RAMpage on Android

Rowhammer vulnerabilities are once again making mainstream news with the addition of CVE-2018-9942, dubbed RAMpage. This new variant of Rowhammer-based vulnerabilities allows attackers to compromise other applications and seize complete control over Android-based devices. What makes this vulnerability unique is how efficient the exploit process has become relative to preceding exploits.
The security community has been aware of Rowhammer-based bugs since 2012. Back then it was recognized as more of a theoretical based hardware reliability issue with Dynamic Random Access Memory (DRAM) chips. Back then, to save on cost and increase system response time, manufacturers were allowing applications to directly access memory instead of utilizing the processor which opened up the doors for possible vulnerabilities. At that point it was known that when repeatedly and rapidly accessing rows of memory it was possible to induce bit flipping into adjacent rows of memory. This type of attack typically might crash an application or induce the hardware device into an error condition. Since exploitation was so difficult and more theoretical it would seem that vendors and manufacturers did not take this problem seriously. However, over the past few years security researchers have uncovered additional problems with android based devices and attackers have matured their exploitation techniques.

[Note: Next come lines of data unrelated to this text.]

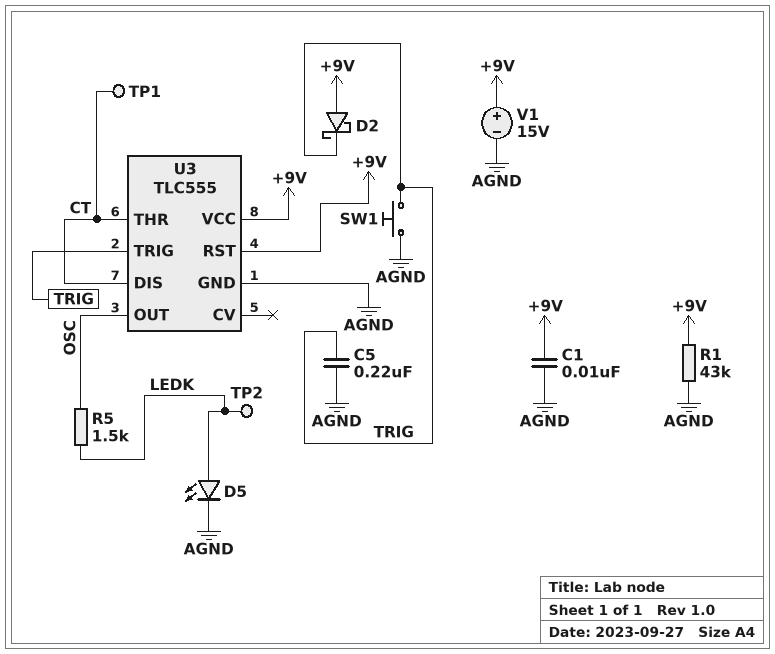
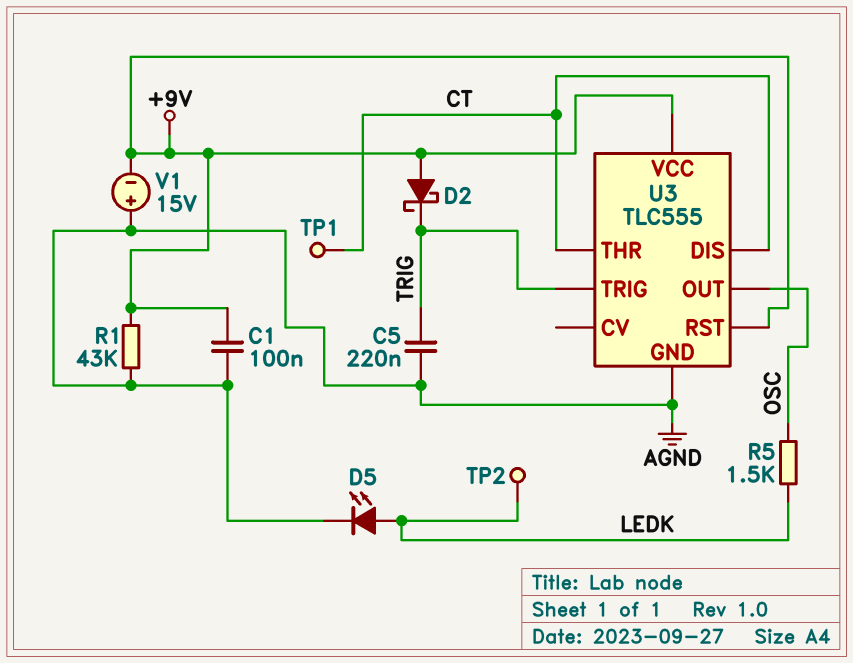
C1: 10nF (+9V, AGND) -> 100nF (+9V, AGND)
SW1: button (AGND, TRIG) -> none
V1: 15V (plus +9V, minus AGND) -> 15V (plus AGND, minus +9V)

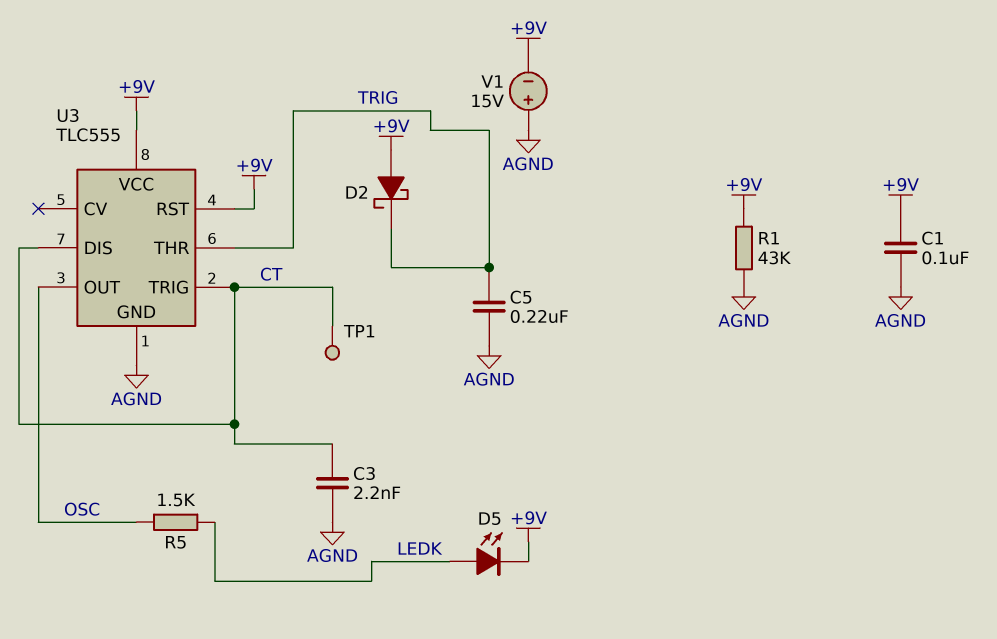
C3: none -> 2.2nF (AGND, CT)
D5: LED (A LEDK, K AGND) -> LED (A LEDK, K +9V)
TP2: test point (LEDK) -> none
U3 pin THR: CT -> TRIG
U3 pin TRIG: TRIG -> CT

Using RAMpage exploits, an attacker can leverage a set of Direct Memory Access (DMA) based Rowhammer attacks to bypass system defenses, compromise other applications, and effectively gain root access on the latest Android OS. The RAMpage attack generally consists of three steps: exhausting the system heap, shrinking the cache pool, and then rooting the mobile device. By using traditional Rowhammer techniques an attacker can drain all ION’s (Android’s Memory Manager) internal memory pools. This allows an attacker to break out of their initial allocated application memory in order to access other interesting memory regions. Then, by shrinking the cache pool using the Flip Feng Shui exploitation technique, attackers can trick the kernel into storing a page table within the vulnerable memory region. Finally, by implementing the initial two steps and leveraging a root exploit to place within the vulnerable memory region an attacker can successfully compromise an android device. The prerequisite for this attack requires an attacker to have access over an application that can carry out such an attack on the device. The research paper is linked at the bottom for further details.
At this time it is unrealistic to fix the vulnerability in hardware as it would be expensive and would not address the devices currently in use. Interestingly, the researchers that initially discovered the issue also released a tool called GuardION – a software based mitigation solution against RAMpage attacks.